To misquote a line ‘attributed’ to Voltaire (the ‘attributed’ seems fitting):
‘I may not agree with what you say but would defend to the death your right to say it!’
Thanks, it’s been interesting.
Ultimately, the story for De Vere doesn’t work as a plausible chain of events:
1. Supposedly, De Vere has to hide his authorship of the Shakespearean plays because it was too declasse for the nobility to write for the stage.
2. But, Oxford is himself a known poet under his own name (and widely known as such), and Shakespeare writes and publishes poetry as well. Why would Oxford publish his best poems under the name Shakespeare and his worse ones under his own name? Oxford clearly needed the money from Shakespeare’s poetry.
Some interesting comments again...though the smoking gunners are out and about still - not a way to gain much sense of a sound argument.
“is it not the case that, without good evidence not to do so, we tend to believe what people at the time wrote in public and private?”
Again, that’s begging the question. What did they write in public and private? How much evidence for it is there? Was it falsified as both public and private documents often are? If one were to follow it as a general rule of thumb, it would lead one badly into the woods in particular cases.
“Here are some things Shakespeare fits that Oxford doesn’t: the opinions of his contemporaries, the dates, his own references to “Will,” the references in the Folio to Stratford, and--most important--the name on the plays.”
Again, this is false, or begging the question. There is also evidence (that, again, makes a lot more sense contextually) that de Vere, the spear-shaker, was considered to be “Shakespeare” himself, and the greatest writer going, and the dates accord with his life.
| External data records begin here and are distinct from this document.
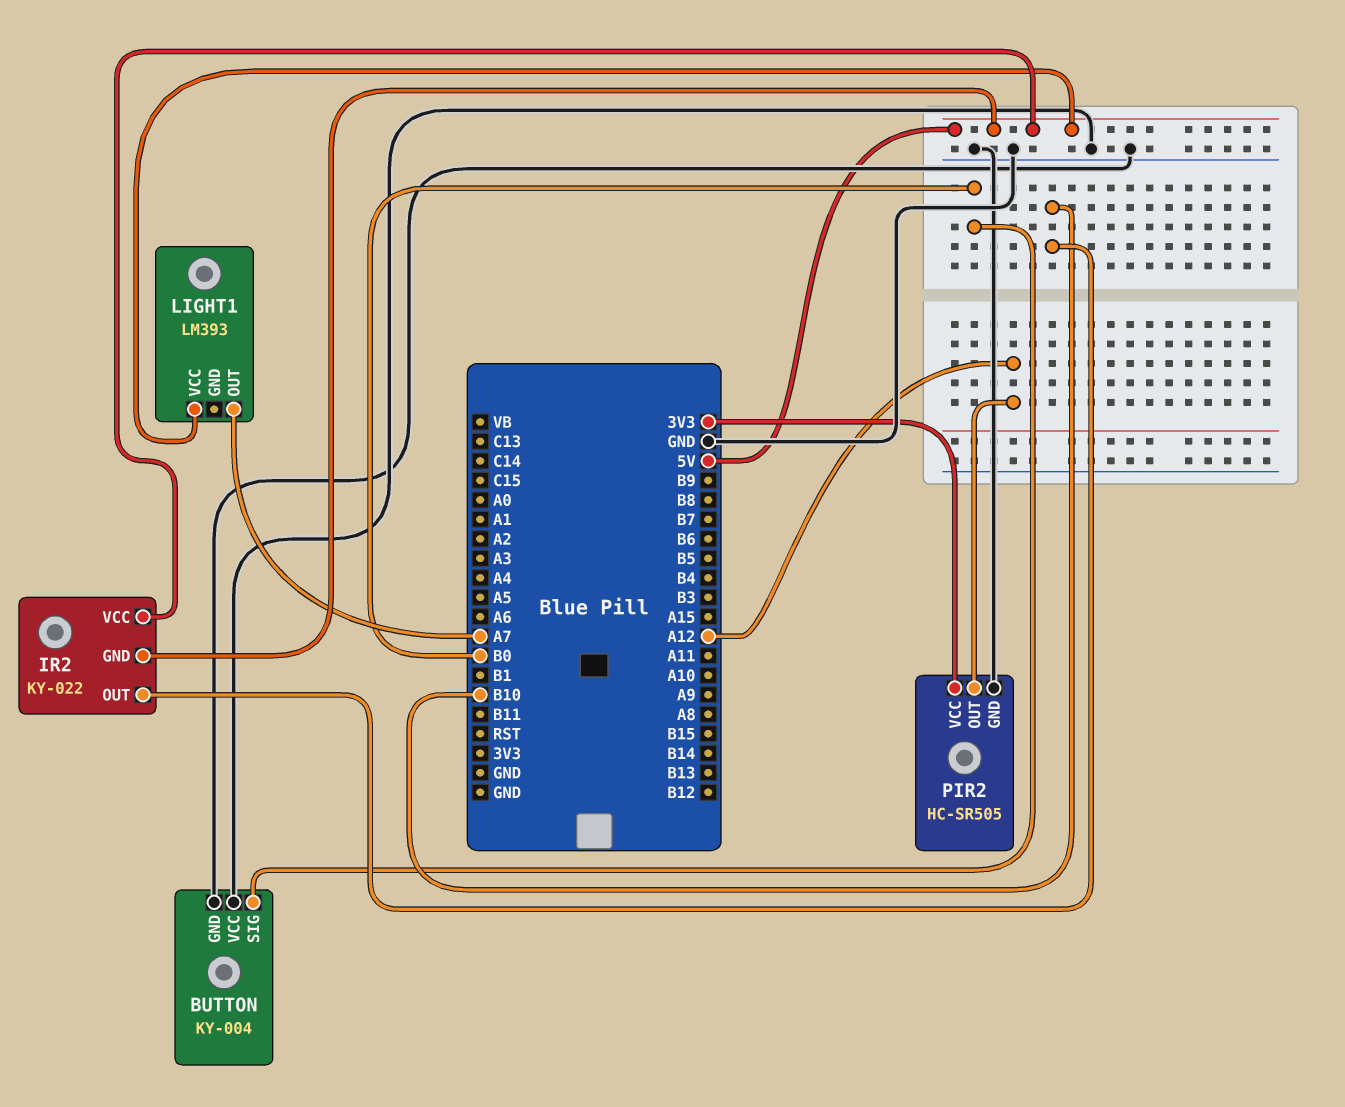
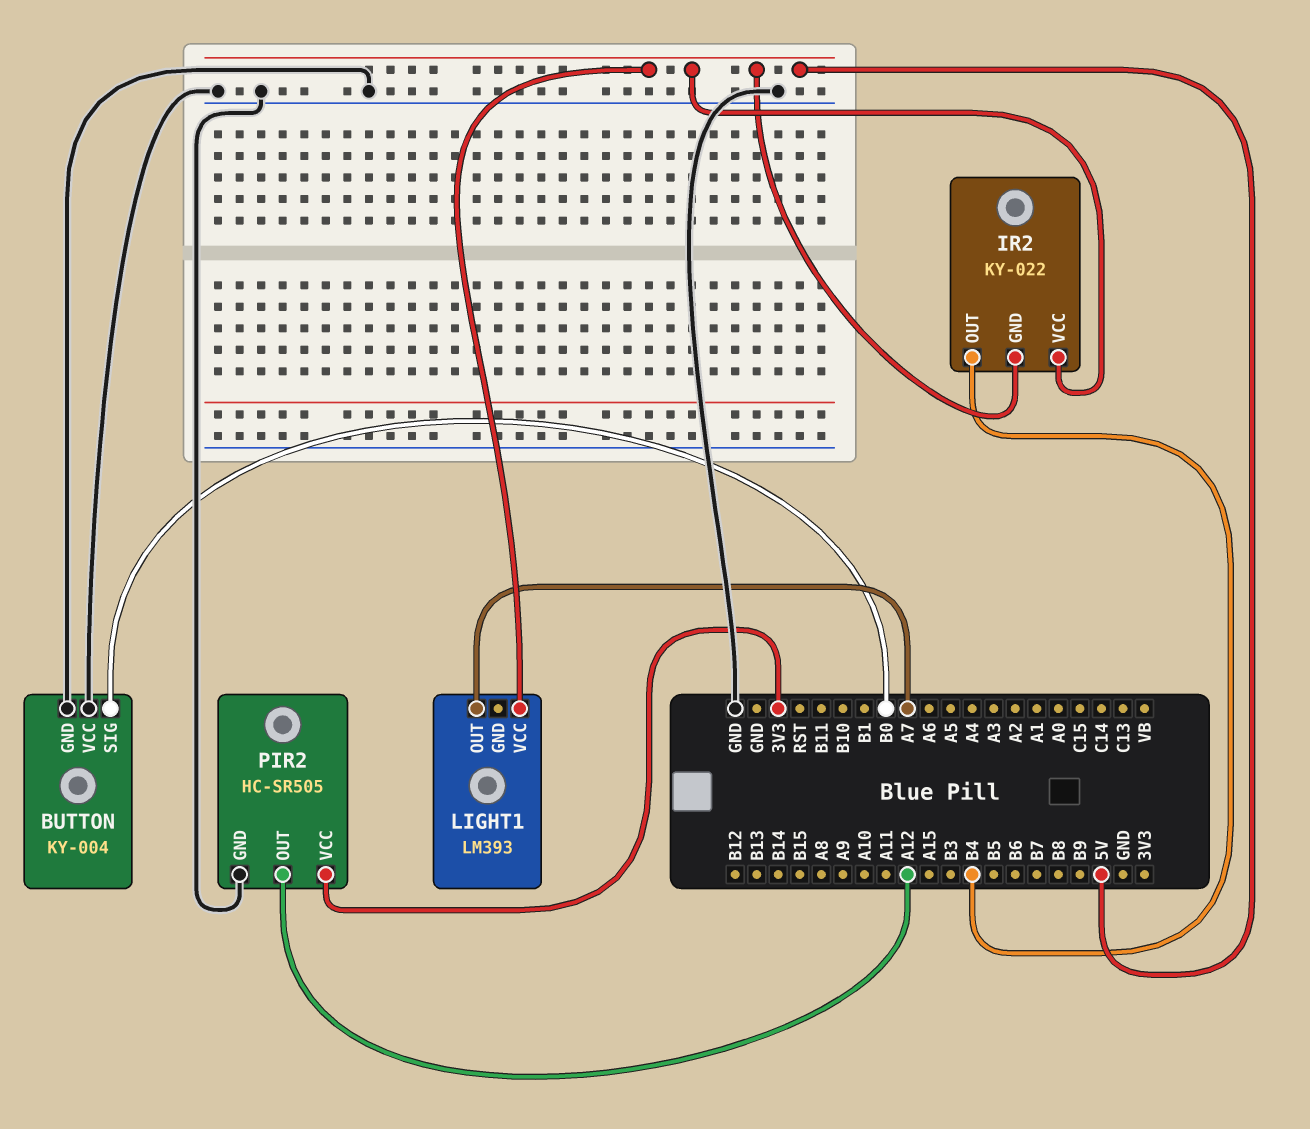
IR2 pin OUT: B10 -> B4

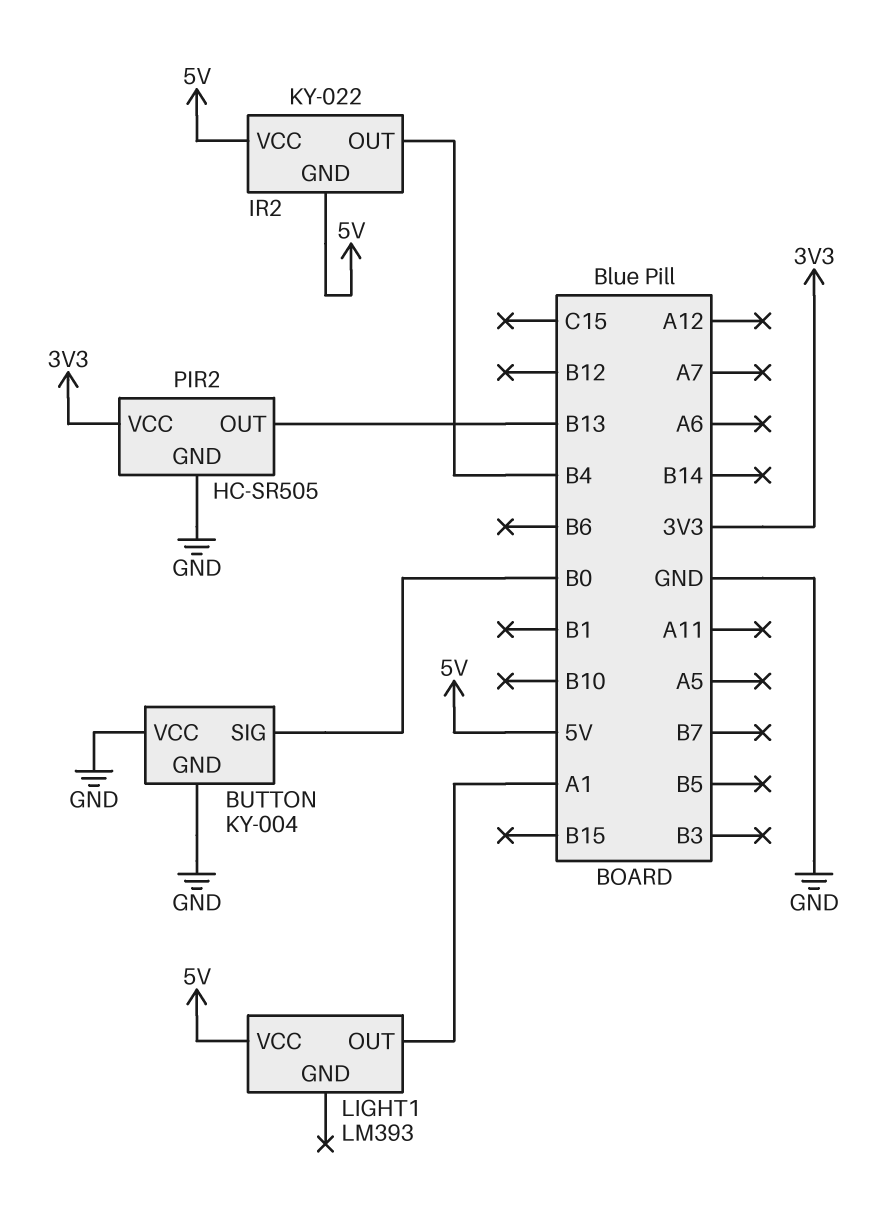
LIGHT1 pin OUT: A7 -> A1
PIR2 pin OUT: A12 -> B13

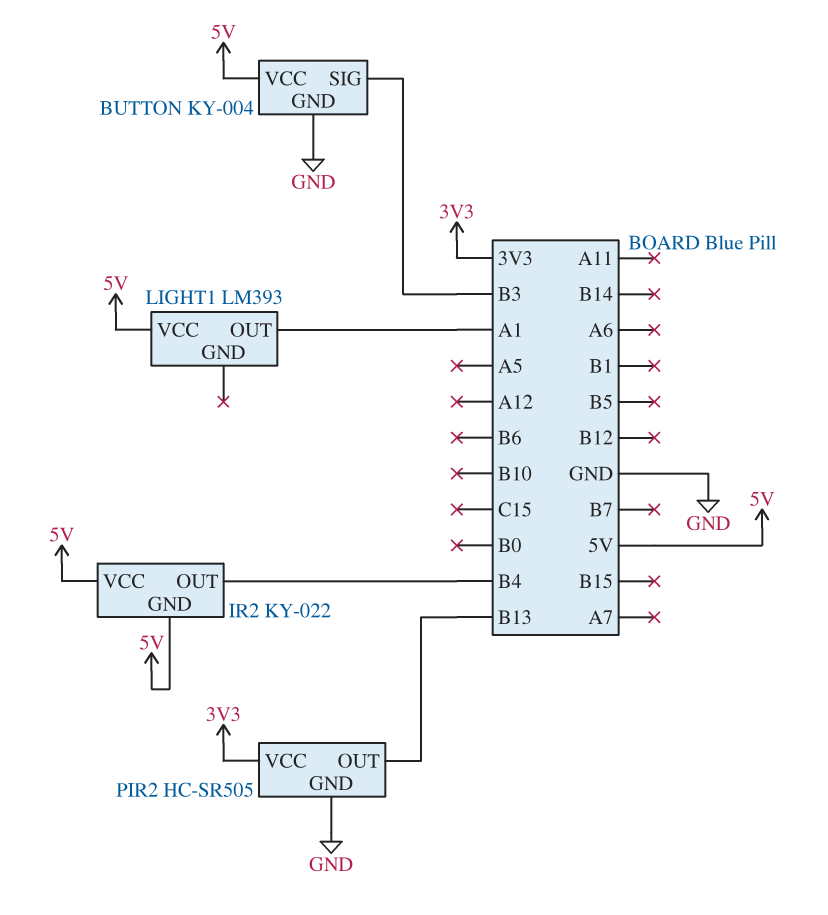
BUTTON pin SIG: B0 -> B3
BUTTON pin VCC: GND -> 5V

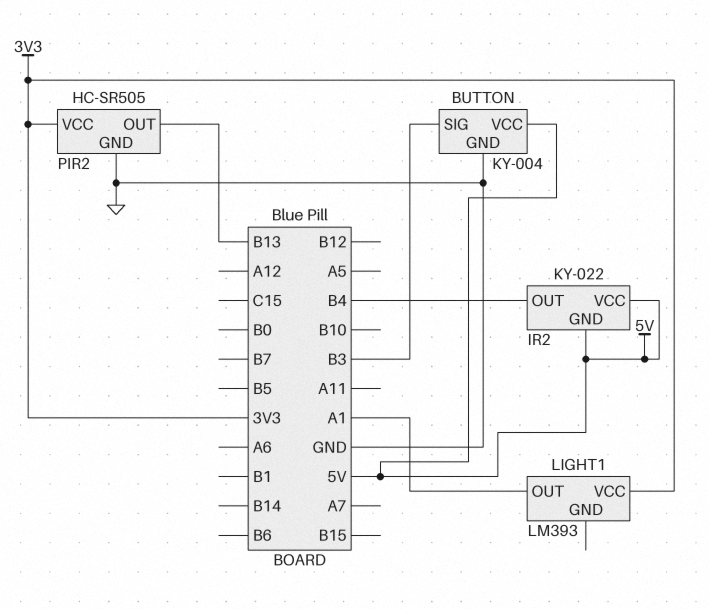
LIGHT1 pin VCC: 5V -> 3V3

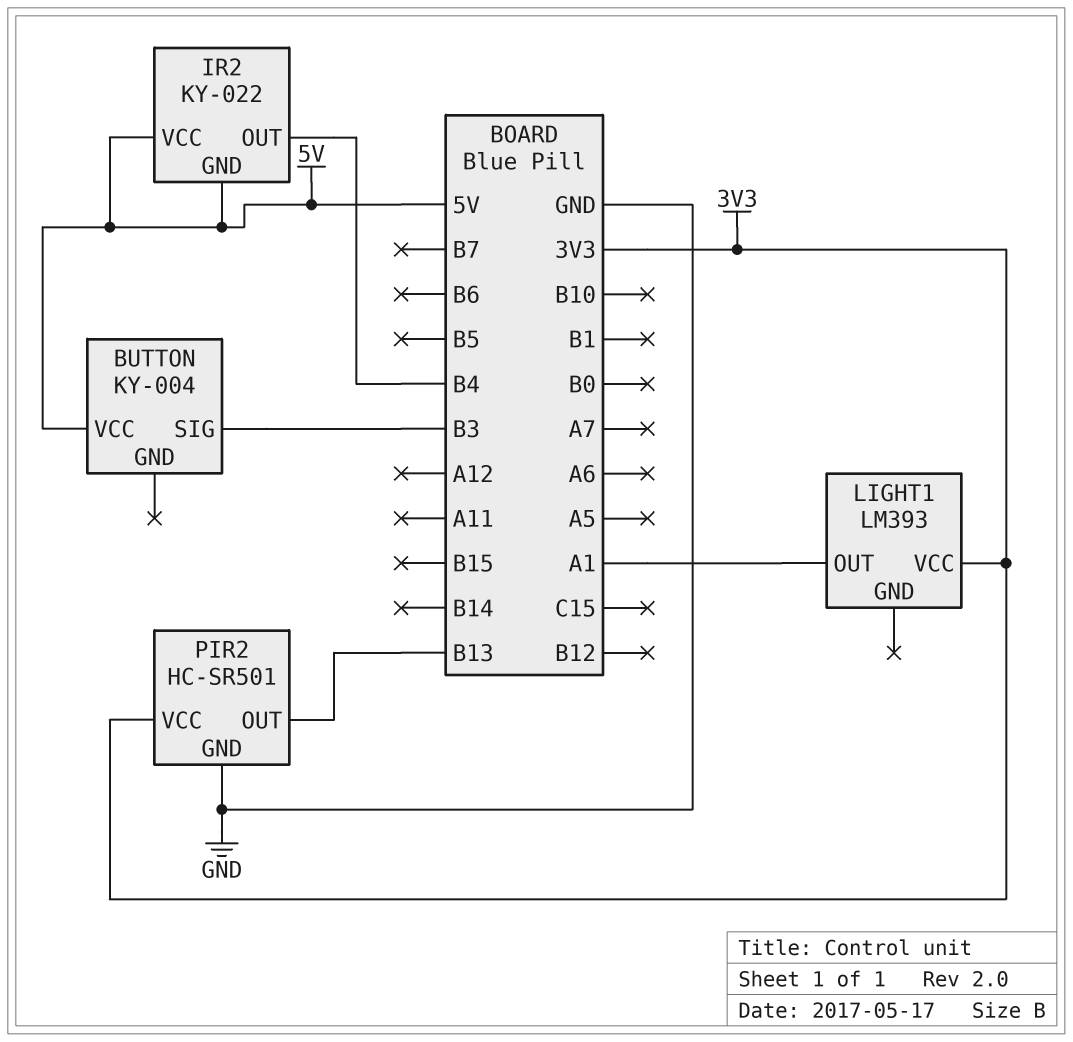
BUTTON pin GND: GND -> none
PIR2: HC-SR505 -> HC-SR501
The smoking guns clunk to the ground one by one, and the weaker argument is further weakened bit by bit.
No substantial argument for who “Shakespeare” was was ever established, or even made, contemporaneous to his time. Even if it were, for good reason (strong new or overlooked/ignored evidence and/or analysis) it could be entirely called into question. Thus the need for subsequent careful research, evidence and reasoning. In which case, to most thoroughly and justly (that is, carefully and adequately) pursue the question, one must look at the strengths and weaknesses for the argument of each candidate. Claiming that the burden of proof for any particular candidate is greater or lesser than for another, as “tomemos” does, is fallacious and improper.
Sue, Thanks, appreciated; those are my sentiments too.
I suspect that no-one’s going to be convinced that the opinion they brought to this conversation is wrong. This isn’t that kind of discussion. We’ve got links to online resources on the issue, and some ideas have been hung out to dry. That’s enough of this. I’m declaring this discussion closed.